No Brasil, a carga tributária varia entre70% e 90% do preço final do cigarro, dependendo da marca e do estado onde é vendido.
Para se ter uma ideia sobre a perda de arrecadação real (descontada a inflação) com cigarros pelo governo, em 2011, as receitas estavam em R$ 8,4 bilhões. Subiram mais de 18%, para R$ 10 bilhões, em 2014, após a correção para cima da tributação. Mas despencaram no período até 2022, a uma média de 1,39% ao ano, segundo o estudo do FNCP, fechando em R$ 7,5 bilhões ano passado. No mesmo período, a participação do cigarro ilegal no mercado nacional subiu 9% ao ano.

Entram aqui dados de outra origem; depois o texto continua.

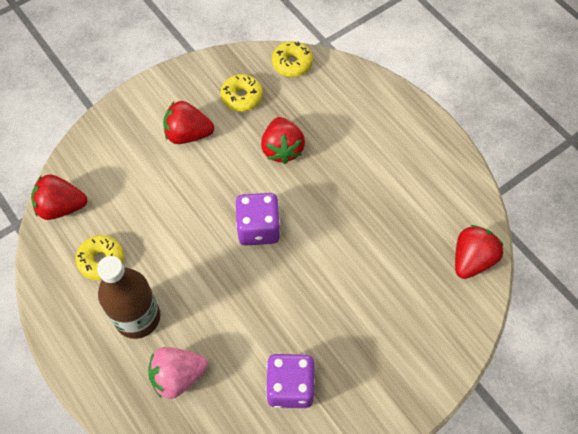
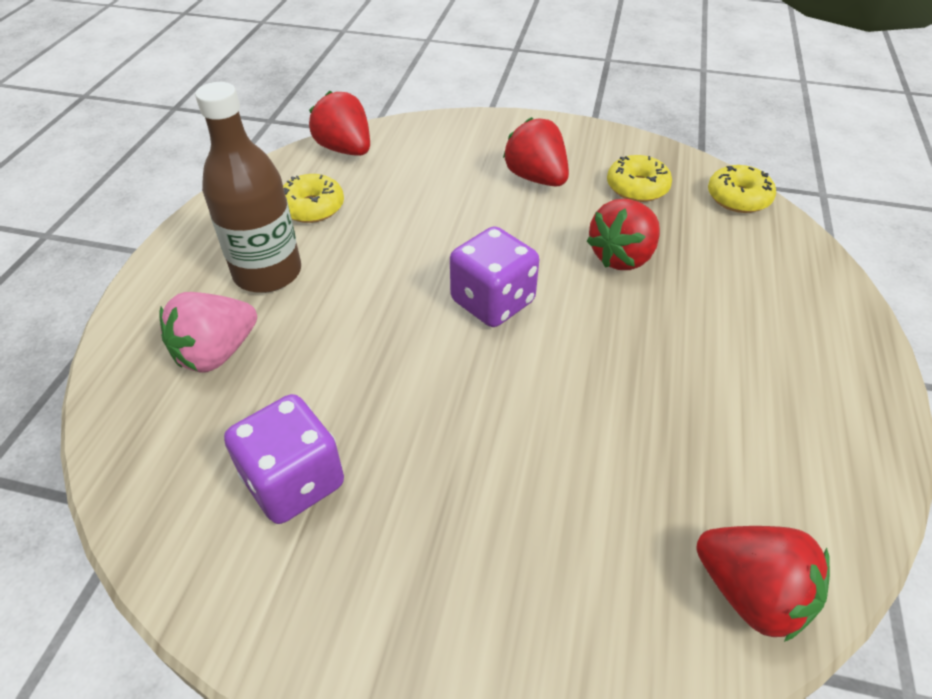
camera: 50 degrees right, 15 degrees down
(178, 376) = (217, 353): pink strawberry -> pink strawberry turned 75 degrees counterclockwise
(472, 260) = (750, 593): red strawberry -> red strawberry turned 45 degrees clockwise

Saiu de 20%, em 2009 para 41% em 2022, tendo o pior momento em 2019 com 57%.
“A lógica do mercado é a lógica econômica. Se elevar o preço, aumenta a competitividade do ilegal, porque esse não paga nada de imposto. Por isso, é necessário que haja um olhar mais técnico sobre o potencial de arrecadação de cada setor, onde muitas vezes o aumento de carga tributária resulta em queda de arrecadação devido ao crescimento do mercado ilegal”, avalia Vismona.
O presidente do FNCP destaca ainda a necessidade de frear esse mercado ilegal. E, segundo ele, o manejo dos impostos pode ser uma das estratégias. “As organizações criminosas vão sempre analisar do ponto de vista do baixo risco e do alto lucro. Precisamos inverter isso: aumentar o risco do produto ilegal, diminuir o seu lucro para ampliar a competitividade do produto legal. Por isso, a reforma tributária é essencial. Qualquer aumento de tributo favorece o contrabandista, que vai ampliar ainda mais a sua participação no mercado brasileiro”, assegura Edson Vismona.